[SystemSafety] Difference between software reliability and astrology

Thu Aug 22 10:42:11 CEST 2024

I'm not an expert, but I have been over this a couple of times with representatives from the FAA.

So here goes, for what it's worth.

The first thing to note is that the figure given is for electronic/electrical hardware and excludes software.

Guidance from the FAA is the software included in any FTA analysis should be assigned a failure rate of zero. The rational being that software failure rates are in general cannot be reliably estimated and thus the dependence/reliance on DO178.

The failure rate applies to a single aircraft of a single type, and as pointed out is the sum of all possible failures in a system. The first step is to apportion failure rates to critical systems e.g. engines, flight control etc. which is dependent on things such as number of engines and how many have to operate to either get the hull off the ground or keep it in the air.

One of the interesting features is that some of the 3-way voting is very straight forward on larger aircraft - for example on control surfaces 3 actuators are used such that any two can overpower the third. i.e. 3-way voting via brute force.

-----Original Message-----
From: systemsafety [mailto:systemsafety-bounces at lists.techfak.uni-bielefeld.de] On Behalf Of Phil Koopman
Sent: 22 August 2024 00:59
To: systemsafety at lists.techfak.uni-bielefeld.de
Subject: Re: [SystemSafety] Difference between software reliability and astrology

I was waiting for an aviation expert to jump in on this, but haven't 
seen it, so I will contribute some thoughts.

The interpretation of 1e-9 / hr for aviation is a bit subtle.

Indeed this number comes from FAA AC 25.1309-1A
https://www.faa.gov/regulations_policies/advisory_circulars/index.cfm/go/document.information/documentID/22680

Page 7: "Catastrophic failures conditions must be Extremely Improbable"

Page 15: "Extremely Improbable failure conditions are those having a 
probability on the order of 1 x 10-9 or less"   (1e-9)

Page 14:  In the context of Qualitative Probability Terms: "Extremely 
Improbable failure conditions are those so unlikely that they are not 
anticipated to occur during the entire operational life of all airplanes 
of one type."

So my takeaway is that 1e-9 applies to all aircraft OF ONE TYPE and not 
all aircraft in the fleet. Keep in mind this was written in 1988 when 
the skies were a lot less crowded.  So someone did some back of envelope 
math on flight hours per day, number of aircraft of a popular type, and 
airframe lifetime and came up with this number.

Also note that this is for a "failure condition" and is not the 
acceptable failure level for the aircraft. I believe there is an 
assumption that perhaps 10 different failure conditions might all be 
possible, making the aircraft loss rate an order of magnitude worse per 
hour (but I might not be remembering the number 10 correctly -- I don't 
know if it is really written down anywhere).

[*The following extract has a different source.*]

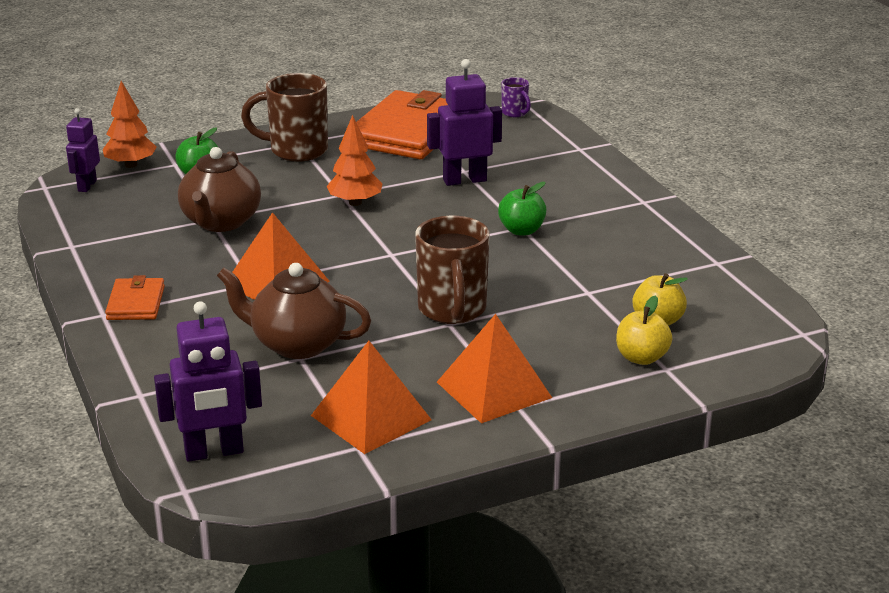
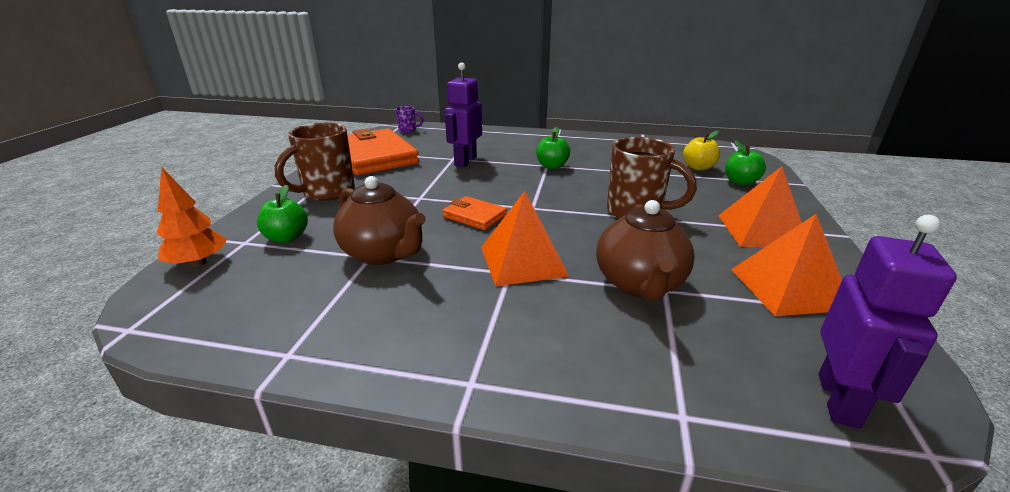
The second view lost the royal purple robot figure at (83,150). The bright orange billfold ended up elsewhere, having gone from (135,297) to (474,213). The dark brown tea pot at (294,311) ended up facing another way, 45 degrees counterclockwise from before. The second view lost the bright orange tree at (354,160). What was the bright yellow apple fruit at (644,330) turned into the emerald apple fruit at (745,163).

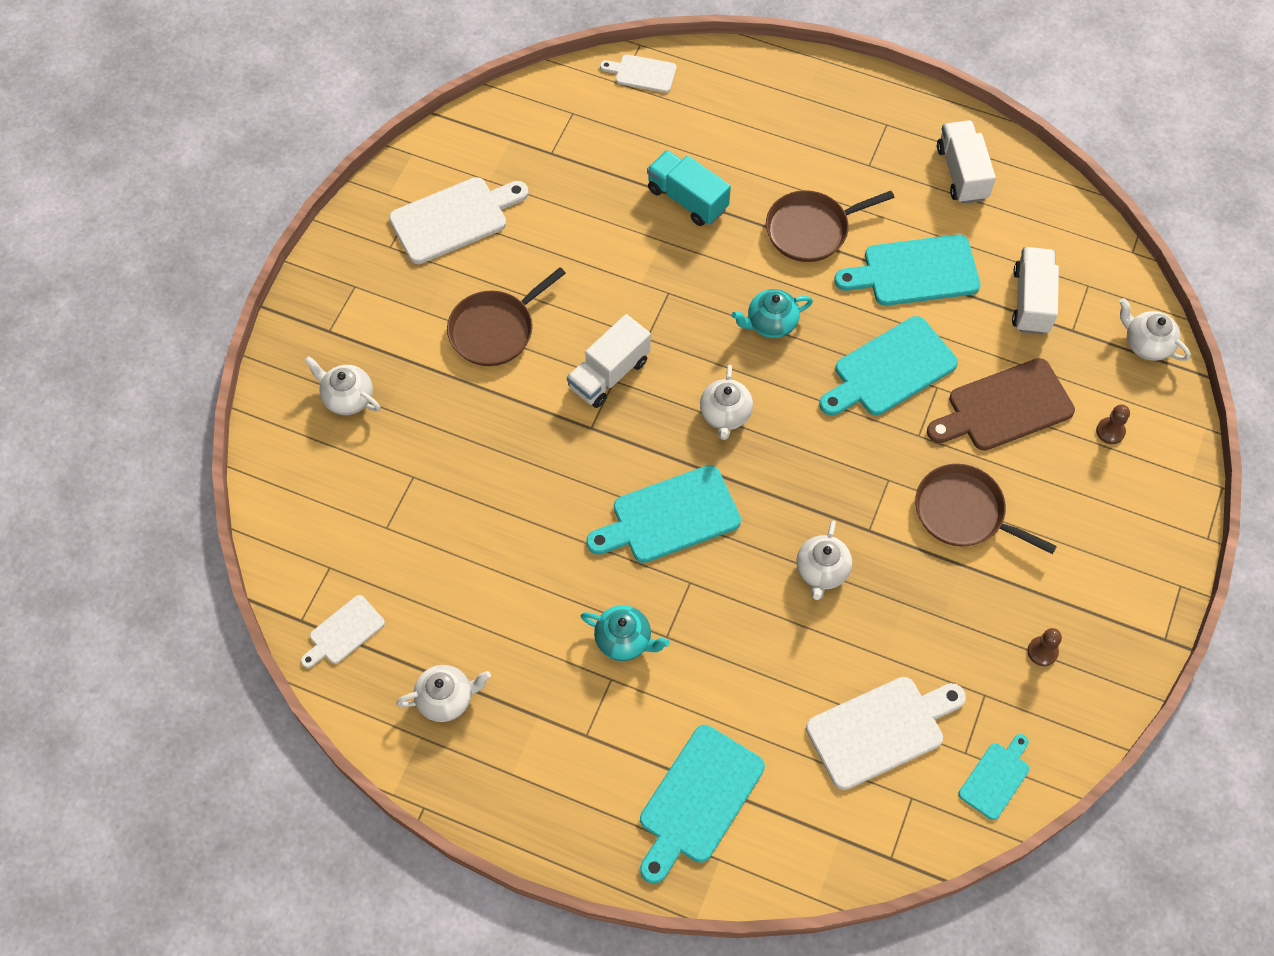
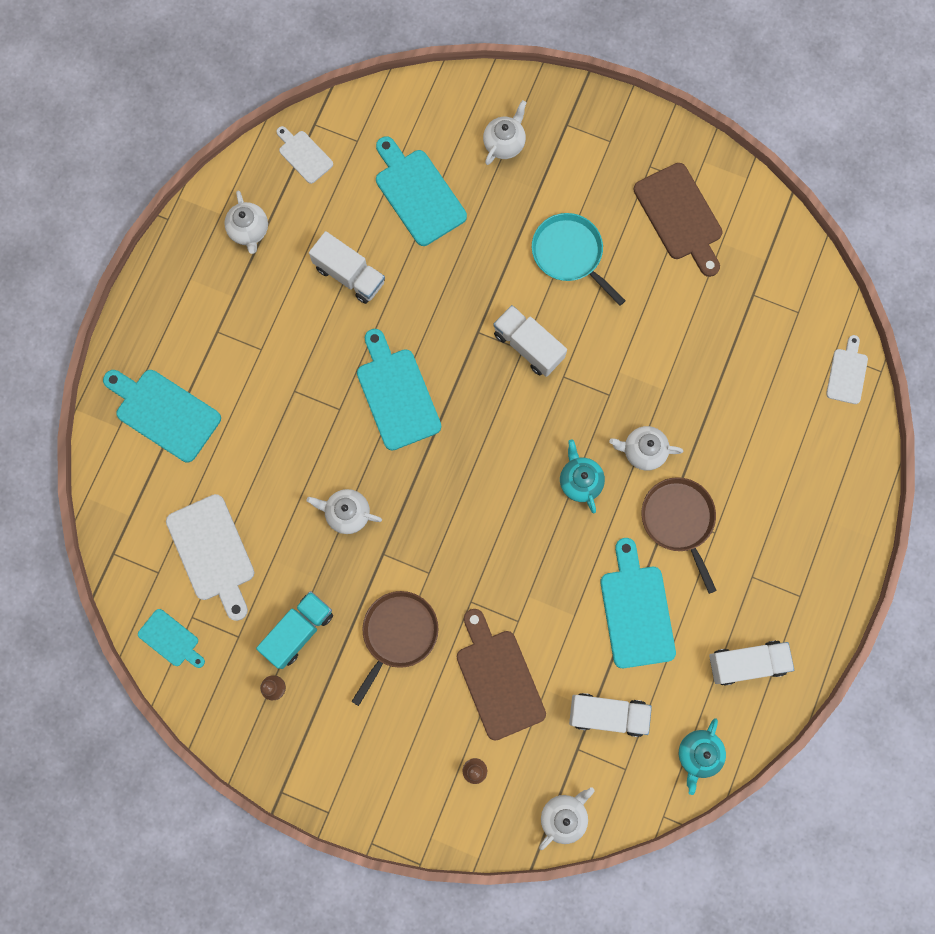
What was the pure white bread board at (459,220) turned into the dark brown bread board at (678,220). What was the dark brown pan at (506,316) turned into the teal pan at (579,259). The teal tea pot ended up elsewhere, having gone from (625,633) to (702,756). The teal lorry ended up elsewhere, having gone from (689,188) to (294,630). The pure white tea pot ended up elsewhere, having gone from (726,402) to (646,448). The teal bread board ended up elsewhere, having gone from (888,366) to (421,191). The second view gained the pure white lorry at (347,267).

With modern aircraft there might be a lot more of any one type of 
aircraft, and they might fly more hours + more years. And there might be 
a lot more pieces of kit that can fail catastrophically. So this amounts 
to a legacy number that is not necessarily closely tied to current 
systems.  It might easily be a factor of 10-100 too permissive if the 
objective is to never have a failure on any aircraft of one type.

That having been said, at some point the number becomes so low that it 
is likely failure conditions not anticipated in design become the long 
pole in the tent.   If I remember correctly Concorde was designed to 
1e-10/hr and that is pretty much how things turned out.

Nonetheless when combined with improved safety management system 
approaches the industry seems to have been doing pretty well when they 
don't game the safety system.

Yes, the numbers for self-driving cars are challenging because of number 
of vehicles and hours. However on average a catastrophic mishap involves 
1-2 people rather than 100-200. So that becomes an complex discussion.  
I'll note that ISO 26262 characterizes things as improbable if they are 
unlikely to happen to any single vehicle -- not the fleet of vehicles.

The numbers for autonomous air taxis (1-2 person electric passenger air 
vehicles) are different, and my understanding is that they are 
controversial (some proposed numbers are more like cars than heavy jets).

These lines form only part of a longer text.